Saasu’s Green Investments

  • Banking Green – We lend our cash surplus to the worlds greenest bank Westpac Bank
  • Green Investment – Saasu is an investor in the soon to be launched Carbon Offset broker/arranger Iceus

Maximise natural light in your office

  • Remove walls and use glass – Glass is expensive to produce in terms of energy but the life span savings are significant when it comes to decreasing the artificial light burden and reducing future waste by building with recyclable materials.
  • Light colour pallet advantage – Paint white walls and ceilings or in very light colours. Using colour for feature walls only means less pigments/dies are used and it intensifies the available natural light.
  • Reflective surfaces can help intensify natural light – Glass, aluminium and stainless steel surfaces are some examples.
  • Presence sensitive lights in lift areas – They’re off until someone comes out of the lift.

Scrubbing our air

  • Plants – preferably edible ones like chilli’s, herbs and the like that we can put in our Laksa’s!
  • Access to air – our balcony, employees can get some chill time in Hyde Park on their laptops.
  • Ozone – Using the photocopier less will mean less stinking ozone particles.
  • No smoking – Definitely a no even in outdoor public areas.

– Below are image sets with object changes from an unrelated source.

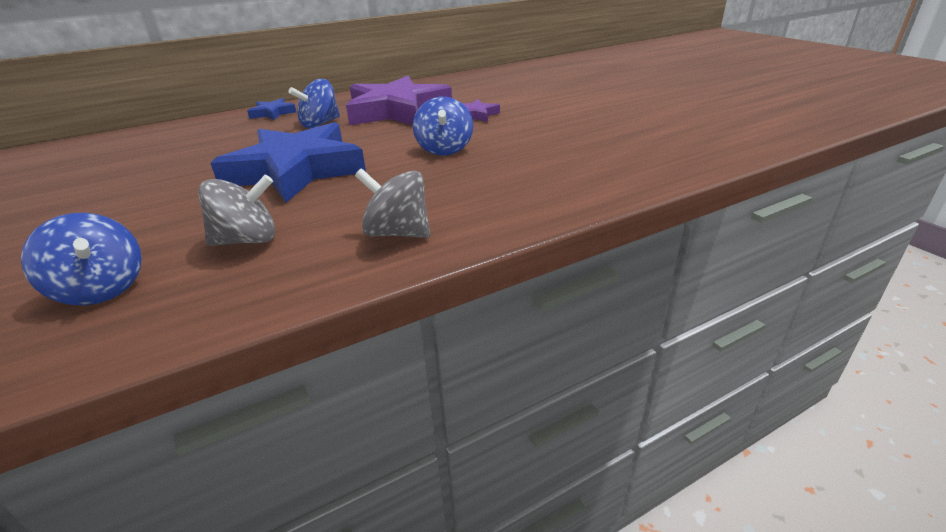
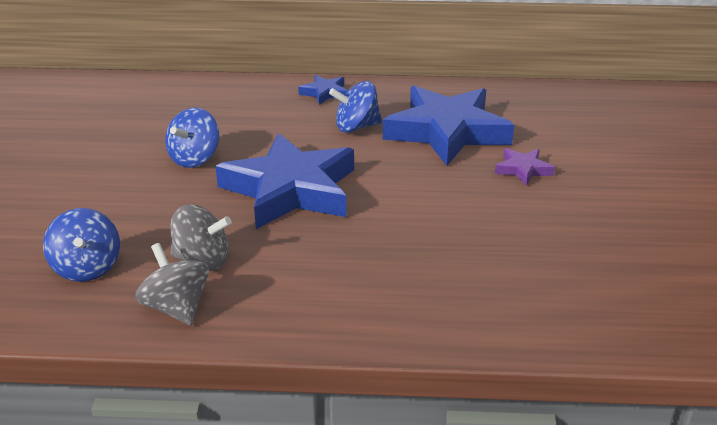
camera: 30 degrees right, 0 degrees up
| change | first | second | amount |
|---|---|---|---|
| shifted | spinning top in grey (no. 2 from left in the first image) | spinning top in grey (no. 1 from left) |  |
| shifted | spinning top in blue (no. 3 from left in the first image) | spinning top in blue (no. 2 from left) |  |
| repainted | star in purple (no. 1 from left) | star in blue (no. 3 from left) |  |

Making sure you have a Green Wallet

  • Know your footprint and know what it costs to clean it – We are calculating footprint in consideration of buying carbon credits with proceeds from subscriptions to offset energy used by our servers for the life of the subscription.
  • Green buying – Use portals like the soon to be released Iceus (plug) to track our footprint and buy green consumables
  • Recycled buying – recycled papers, print cartridges.
  • Glass and aluminium for in house drinks – In house drinks should all be bought in aluminium or glass preferably as they have the highest probability of being recycled.
  • Communal Media consumables – Magazines, newspaper and journals to be kept in common areas. Decline free publications where online version exists.

Kitchen and bathrooms

  • Washable towels – instead of paper kitchen towels.
  • Speciality or heritage dish – have a weekly or monthly turn by each person in you team make their speciality or heritage dish. It saves you consuming takeaway containers (saves time and money – food production in bulk). Helps you get in touch with what they eat, who they are. Food is an important part of community. Kas, one of our coders makes an awesome chicken curry with sambal (fried onion and chilli). Rips ya lips off!
  • No plastic utensils – no plastic cups, bags, cutlery.
  • Comfortable breakout area – time away from the screens is an essential mind refresh.
  • Get photos of where you drains go – photos of North Head and Bondi where our local outfalls are can be placed directly above the kitchen sink so no-one is tempted to drain anything that shouldn’t be.
  • No instant boil devices – keeping water hot for convenience is a luxury unless you have a very high turnover kitchen. It also wastes electricity overnight so if you need to use this method put it on a timer.
  • Kitchen sink drain trap – sounds obvious but they only seem to be in houses I’ve noticed.
  • Green cleaning products – make sure our detergents and cleaning liquids are eco-friendly. Orange oil spray is a great one I personally love.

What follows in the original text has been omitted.